Daniele Zappalà venerdì 6 dicembre 2019

Come preannunciato, sarà un'altra giornata nera per i trasporti pubblici oggi in Francia, nella seconda giornata consecutiva di sciopero contro la riforma delle pensioni del presidente, Emmanuel Macron. Alle 08.00 di mattina, sulle strade dell'Ile-de-France si registravano già più di 350km di ingorghi. Lo riferisce il sito di informazione stradale Sytadin. Secondo le curve statistiche, questa situazione è al di là della situazione definita 'eccezionalè da Sytadin. Abitualmente la media registrata è di circa 200km di rallentamenti.

Senza la ciclica drammaturgia sociale dei binari spenti e dei boulevard gremiti di manifestanti vocianti, la Francia non sarebbe più probabilmente la Francia. Ma nella partita che si è aperta ieri fra il presidente Emmanuel Macron e i sindacati, capaci in giornata di paralizzare il Paese per chiedere il ritiro della riforma delle pensioni, in un clima inasprito pure da gravi incursioni violente di black bloc soprattutto a Parigi, è in gioco il midollo stesso del sistema sociale caro ai lavoratori transalpini: la garanzia postbellica che il futuro dei figli sarà soddisfacente almeno quanto il presente dei genitori. Una garanzia da «grande nazione», per riprendere l’espressione gollista che lo stesso Macron ama spesso rispolverare con enfasi.

Fra i 245 cortei in ogni regione e gli scioperi che hanno congelato in gran parte i servizi pubblici (treni, aeroporti, porti, scuole, università, tribunali, commissariati), l’impeto delle proteste si è mostrato all’altezza del paradosso percepito persino da certi simpatizzanti dell’Eliseo: il «nuovo corso» promesso da Macron non rischia forse di sfociare su un precipizio per tante garanzie date a lungo come inscalfibili?
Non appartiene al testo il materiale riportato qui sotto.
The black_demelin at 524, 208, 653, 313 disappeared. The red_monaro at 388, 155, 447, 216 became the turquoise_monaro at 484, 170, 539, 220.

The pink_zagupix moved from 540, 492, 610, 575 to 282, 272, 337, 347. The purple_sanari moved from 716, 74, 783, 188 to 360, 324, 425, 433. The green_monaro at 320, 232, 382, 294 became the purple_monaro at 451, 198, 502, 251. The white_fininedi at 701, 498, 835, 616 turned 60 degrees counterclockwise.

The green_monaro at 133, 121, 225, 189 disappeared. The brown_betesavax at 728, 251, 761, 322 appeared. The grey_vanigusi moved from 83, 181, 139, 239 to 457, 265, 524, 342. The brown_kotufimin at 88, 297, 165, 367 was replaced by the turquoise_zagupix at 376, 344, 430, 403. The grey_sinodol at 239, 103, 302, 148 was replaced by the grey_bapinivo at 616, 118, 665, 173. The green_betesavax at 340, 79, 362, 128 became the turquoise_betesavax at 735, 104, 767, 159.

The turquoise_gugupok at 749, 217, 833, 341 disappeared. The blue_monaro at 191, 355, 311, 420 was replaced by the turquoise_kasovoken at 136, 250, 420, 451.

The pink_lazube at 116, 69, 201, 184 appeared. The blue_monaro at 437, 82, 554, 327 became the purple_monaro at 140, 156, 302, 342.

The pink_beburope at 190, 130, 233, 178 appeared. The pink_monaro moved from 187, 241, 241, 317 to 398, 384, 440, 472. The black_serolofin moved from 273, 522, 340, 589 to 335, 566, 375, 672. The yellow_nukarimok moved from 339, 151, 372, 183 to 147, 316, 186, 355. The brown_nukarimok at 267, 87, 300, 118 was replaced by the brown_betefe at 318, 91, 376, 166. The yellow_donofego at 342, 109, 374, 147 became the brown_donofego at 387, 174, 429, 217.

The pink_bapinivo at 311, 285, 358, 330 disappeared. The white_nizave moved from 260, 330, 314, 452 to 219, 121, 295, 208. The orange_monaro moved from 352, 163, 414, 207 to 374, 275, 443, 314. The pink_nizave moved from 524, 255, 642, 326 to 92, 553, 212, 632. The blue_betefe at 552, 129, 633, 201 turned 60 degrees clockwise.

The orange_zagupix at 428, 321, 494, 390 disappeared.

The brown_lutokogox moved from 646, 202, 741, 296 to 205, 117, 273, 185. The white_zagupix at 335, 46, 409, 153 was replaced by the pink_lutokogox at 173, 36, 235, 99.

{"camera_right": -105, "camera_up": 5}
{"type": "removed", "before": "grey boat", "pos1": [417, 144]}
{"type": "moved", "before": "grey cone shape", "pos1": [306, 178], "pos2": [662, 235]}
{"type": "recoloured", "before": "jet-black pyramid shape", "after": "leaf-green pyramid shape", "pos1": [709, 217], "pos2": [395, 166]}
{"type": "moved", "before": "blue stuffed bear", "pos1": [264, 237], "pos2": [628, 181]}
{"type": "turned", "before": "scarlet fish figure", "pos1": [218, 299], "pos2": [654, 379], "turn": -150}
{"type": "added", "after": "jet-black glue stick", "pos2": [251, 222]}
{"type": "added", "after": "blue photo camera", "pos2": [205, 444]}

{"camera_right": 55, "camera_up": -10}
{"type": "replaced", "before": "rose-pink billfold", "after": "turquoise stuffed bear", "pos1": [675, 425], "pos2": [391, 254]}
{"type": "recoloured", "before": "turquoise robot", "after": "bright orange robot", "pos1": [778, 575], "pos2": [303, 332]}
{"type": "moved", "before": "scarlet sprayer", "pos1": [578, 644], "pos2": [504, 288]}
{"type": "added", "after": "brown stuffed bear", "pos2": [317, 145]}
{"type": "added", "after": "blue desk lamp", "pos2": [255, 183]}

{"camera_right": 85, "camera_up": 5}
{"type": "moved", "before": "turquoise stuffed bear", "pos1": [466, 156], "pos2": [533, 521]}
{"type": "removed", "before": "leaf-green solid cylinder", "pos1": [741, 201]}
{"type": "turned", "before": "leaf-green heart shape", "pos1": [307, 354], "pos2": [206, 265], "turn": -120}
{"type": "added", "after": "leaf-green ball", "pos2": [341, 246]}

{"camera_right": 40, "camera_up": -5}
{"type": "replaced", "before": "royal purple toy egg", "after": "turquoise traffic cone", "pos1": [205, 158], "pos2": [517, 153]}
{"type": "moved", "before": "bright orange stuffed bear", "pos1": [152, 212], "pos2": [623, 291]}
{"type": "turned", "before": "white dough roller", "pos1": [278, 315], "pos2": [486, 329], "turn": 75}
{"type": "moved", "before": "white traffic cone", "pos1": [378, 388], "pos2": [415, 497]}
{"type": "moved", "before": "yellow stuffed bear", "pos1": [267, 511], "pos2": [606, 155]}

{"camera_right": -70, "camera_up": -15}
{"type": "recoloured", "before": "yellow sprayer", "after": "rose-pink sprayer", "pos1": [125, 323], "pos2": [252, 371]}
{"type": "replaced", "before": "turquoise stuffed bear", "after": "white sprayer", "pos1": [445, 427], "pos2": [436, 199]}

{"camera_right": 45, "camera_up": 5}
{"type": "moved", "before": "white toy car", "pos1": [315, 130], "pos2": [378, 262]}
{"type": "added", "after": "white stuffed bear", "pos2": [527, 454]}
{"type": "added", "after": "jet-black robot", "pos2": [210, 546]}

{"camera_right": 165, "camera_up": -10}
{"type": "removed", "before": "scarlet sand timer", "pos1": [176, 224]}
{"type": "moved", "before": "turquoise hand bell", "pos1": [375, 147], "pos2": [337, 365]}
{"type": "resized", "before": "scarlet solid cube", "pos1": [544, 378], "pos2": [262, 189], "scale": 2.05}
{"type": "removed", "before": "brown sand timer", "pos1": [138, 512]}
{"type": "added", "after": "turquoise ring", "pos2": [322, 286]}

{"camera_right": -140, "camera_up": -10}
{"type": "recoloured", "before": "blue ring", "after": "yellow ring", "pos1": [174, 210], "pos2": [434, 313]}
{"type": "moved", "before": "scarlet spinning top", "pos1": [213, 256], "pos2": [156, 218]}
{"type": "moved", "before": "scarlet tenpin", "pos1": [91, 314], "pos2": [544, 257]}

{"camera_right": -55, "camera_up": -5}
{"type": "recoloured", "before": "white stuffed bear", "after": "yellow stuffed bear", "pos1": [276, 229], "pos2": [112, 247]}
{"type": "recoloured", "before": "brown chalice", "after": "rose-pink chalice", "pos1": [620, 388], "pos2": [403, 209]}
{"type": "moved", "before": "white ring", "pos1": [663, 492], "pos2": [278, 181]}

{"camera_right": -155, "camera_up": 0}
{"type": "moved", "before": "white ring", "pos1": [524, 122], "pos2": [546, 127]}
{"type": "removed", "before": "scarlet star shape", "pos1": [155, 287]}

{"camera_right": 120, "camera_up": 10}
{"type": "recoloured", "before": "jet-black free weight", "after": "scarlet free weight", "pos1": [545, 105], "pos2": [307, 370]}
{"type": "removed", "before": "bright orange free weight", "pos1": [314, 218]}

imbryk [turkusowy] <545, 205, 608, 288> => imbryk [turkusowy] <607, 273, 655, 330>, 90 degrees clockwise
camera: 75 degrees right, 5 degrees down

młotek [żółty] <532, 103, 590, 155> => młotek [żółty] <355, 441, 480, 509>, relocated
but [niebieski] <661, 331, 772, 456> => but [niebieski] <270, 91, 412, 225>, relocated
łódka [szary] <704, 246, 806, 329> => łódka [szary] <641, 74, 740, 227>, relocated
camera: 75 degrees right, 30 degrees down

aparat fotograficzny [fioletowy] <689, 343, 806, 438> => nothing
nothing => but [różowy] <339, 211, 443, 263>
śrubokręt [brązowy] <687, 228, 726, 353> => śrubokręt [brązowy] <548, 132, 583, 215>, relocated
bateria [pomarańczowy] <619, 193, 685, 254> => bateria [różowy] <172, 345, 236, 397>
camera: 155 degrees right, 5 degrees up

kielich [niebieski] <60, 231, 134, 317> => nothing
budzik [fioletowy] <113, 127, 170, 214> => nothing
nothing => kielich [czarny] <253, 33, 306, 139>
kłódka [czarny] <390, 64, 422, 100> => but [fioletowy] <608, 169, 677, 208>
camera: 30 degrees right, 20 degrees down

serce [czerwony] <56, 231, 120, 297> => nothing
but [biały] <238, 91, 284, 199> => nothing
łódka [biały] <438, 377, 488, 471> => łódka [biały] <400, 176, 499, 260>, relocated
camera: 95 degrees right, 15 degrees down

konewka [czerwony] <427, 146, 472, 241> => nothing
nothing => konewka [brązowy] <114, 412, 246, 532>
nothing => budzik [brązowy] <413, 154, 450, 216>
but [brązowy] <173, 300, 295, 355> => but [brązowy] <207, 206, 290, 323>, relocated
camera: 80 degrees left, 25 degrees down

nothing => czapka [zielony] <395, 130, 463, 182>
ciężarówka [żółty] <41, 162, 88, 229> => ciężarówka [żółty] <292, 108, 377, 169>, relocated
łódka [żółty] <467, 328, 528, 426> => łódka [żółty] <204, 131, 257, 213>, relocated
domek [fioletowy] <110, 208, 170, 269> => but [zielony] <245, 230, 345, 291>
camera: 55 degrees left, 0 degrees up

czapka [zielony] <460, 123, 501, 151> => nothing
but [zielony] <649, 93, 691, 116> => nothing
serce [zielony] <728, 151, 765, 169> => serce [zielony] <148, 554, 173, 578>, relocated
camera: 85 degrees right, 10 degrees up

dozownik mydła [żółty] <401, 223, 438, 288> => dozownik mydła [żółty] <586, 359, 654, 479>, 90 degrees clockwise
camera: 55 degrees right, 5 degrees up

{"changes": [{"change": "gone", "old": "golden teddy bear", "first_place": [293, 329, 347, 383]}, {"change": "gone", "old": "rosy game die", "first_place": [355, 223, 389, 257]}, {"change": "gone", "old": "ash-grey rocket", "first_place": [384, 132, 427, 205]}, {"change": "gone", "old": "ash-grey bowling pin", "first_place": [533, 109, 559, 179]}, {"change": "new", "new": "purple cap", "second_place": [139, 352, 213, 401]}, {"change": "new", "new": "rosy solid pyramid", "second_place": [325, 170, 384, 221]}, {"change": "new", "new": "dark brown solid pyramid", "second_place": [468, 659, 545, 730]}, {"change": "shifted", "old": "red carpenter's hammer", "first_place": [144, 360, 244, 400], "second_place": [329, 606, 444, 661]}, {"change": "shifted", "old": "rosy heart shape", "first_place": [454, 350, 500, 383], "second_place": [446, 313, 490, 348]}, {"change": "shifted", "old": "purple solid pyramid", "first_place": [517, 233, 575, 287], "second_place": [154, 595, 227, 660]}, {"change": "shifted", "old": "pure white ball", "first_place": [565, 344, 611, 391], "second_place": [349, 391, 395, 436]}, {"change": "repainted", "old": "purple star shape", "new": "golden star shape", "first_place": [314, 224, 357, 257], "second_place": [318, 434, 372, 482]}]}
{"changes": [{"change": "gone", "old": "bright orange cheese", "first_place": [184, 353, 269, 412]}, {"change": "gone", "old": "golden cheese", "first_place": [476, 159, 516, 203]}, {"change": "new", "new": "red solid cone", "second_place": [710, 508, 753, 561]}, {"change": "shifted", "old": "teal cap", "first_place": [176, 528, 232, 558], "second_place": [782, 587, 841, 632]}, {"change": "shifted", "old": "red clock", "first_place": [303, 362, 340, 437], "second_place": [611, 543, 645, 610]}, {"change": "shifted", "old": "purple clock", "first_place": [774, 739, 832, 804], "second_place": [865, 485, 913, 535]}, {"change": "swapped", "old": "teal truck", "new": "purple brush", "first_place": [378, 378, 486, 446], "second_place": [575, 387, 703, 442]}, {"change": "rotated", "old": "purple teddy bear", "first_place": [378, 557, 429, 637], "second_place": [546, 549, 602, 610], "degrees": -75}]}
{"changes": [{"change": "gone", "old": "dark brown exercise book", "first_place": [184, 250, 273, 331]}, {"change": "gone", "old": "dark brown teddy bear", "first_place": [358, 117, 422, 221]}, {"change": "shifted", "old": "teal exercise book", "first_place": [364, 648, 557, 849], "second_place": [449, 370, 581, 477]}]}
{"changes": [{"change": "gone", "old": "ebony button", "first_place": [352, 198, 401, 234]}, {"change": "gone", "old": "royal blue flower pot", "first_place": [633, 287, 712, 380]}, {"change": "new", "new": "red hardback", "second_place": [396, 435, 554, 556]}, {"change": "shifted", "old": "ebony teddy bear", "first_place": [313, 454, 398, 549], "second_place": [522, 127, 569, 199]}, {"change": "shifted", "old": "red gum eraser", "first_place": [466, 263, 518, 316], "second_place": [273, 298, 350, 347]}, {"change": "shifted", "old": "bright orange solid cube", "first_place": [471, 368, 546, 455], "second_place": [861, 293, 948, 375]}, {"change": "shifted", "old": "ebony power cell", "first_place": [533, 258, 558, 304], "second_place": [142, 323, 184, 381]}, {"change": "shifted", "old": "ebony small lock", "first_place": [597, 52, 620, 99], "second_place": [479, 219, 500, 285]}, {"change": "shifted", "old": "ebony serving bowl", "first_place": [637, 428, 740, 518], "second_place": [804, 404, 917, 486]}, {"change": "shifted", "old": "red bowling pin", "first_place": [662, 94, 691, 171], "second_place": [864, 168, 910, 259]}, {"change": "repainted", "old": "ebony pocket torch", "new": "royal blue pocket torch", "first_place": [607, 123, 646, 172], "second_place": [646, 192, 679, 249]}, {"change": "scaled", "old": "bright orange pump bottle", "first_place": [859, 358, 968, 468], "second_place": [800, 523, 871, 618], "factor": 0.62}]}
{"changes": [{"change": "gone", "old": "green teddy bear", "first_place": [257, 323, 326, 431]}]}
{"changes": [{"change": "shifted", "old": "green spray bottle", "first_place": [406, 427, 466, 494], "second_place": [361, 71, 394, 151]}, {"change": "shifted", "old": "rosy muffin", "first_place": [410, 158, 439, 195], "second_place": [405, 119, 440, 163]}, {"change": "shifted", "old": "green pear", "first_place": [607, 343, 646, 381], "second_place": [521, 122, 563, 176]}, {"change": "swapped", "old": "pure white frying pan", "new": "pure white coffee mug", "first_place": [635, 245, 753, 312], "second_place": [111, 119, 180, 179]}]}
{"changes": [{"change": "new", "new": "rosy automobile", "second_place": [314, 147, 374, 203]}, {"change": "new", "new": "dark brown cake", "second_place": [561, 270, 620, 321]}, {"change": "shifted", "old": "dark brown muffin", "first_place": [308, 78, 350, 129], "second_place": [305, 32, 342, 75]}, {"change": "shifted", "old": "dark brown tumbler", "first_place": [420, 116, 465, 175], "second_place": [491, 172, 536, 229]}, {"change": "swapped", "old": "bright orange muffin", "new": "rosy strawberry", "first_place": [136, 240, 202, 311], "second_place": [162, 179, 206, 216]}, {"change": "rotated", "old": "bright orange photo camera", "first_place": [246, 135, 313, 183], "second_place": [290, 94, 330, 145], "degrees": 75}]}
Per i sindacati, il nuovo principio della “pensione a pun-ti”, proporzionale ai contributi versati da ogni lavoratore nell’intera carriera, penalizzerà insegnanti, ferrovieri e altre categorie a cui venivano riconosciuti dei benefit pensionistici per compensare la lentezza della progressione salariale rispetto al privato, o mansioni logoranti.

Ma se si trattasse solo di una questione di vantaggi di certe categorie fortemente sindaca-lizzate, Macron potrebbe probabilmente dormire sonni tranquilli. Invece, dopo i fiumi di manifestanti di ieri, con stime complessive comprese fra 800mila (Ministero dell’Interno) e 1,5 milioni (sindacato Cgt), scricchiola la tattica dell’Eliseo di dipingere la protesta come il trinceramento corporativo di una minoranza. Secondo i sondaggi, fra il 56% (Ifop) e il 58% (Elabe) dei francesi approvano le agitazioni. Numeri che ricordano il 1995, sotto l’era Chirac, quando scioperi e cortei misero in ginocchio il governo. Fra chi minaccia di scioperare e protestare anche fino a Natale e oltre, traspare la paura di un’evaporazione della République nell’accezione più amata dai francesi: un sistema protettore, ridistributivo, idealmente egualitario, pur con i suoi difetti.

«Non vogliamo sacrificare le prossime generazioni», martella Philippe Martinez, segretario della Cgt, la confederazione più agguerrita. Per il governo, invece, occorre imperativamente «riformare per rendere perenni» tutti i rami del sistema previdenziale e assistenziale, oggi oberati da indebitamenti cronici, di fronte all’invecchiamento della popolazione e a un rapporto sbilanciato fra attivi e pensionati. L’esecutivo si dice ancora pronto a migliorare la riforma, senza per questo rinnegarla. Ma intanto, nella capitale, attorno a Place de la République e a Place de la Nation, come in altri capoluoghi, la giornata di ieri è stata pure macchiata da gravi disordini legati a nuove scorrerie di centinaia di black bloc, fra blitz vandalici, roghi e decine di fermi. Un ulteriore fattore di tensione e rischi nella matassa che il governo dovrà sbrogliare.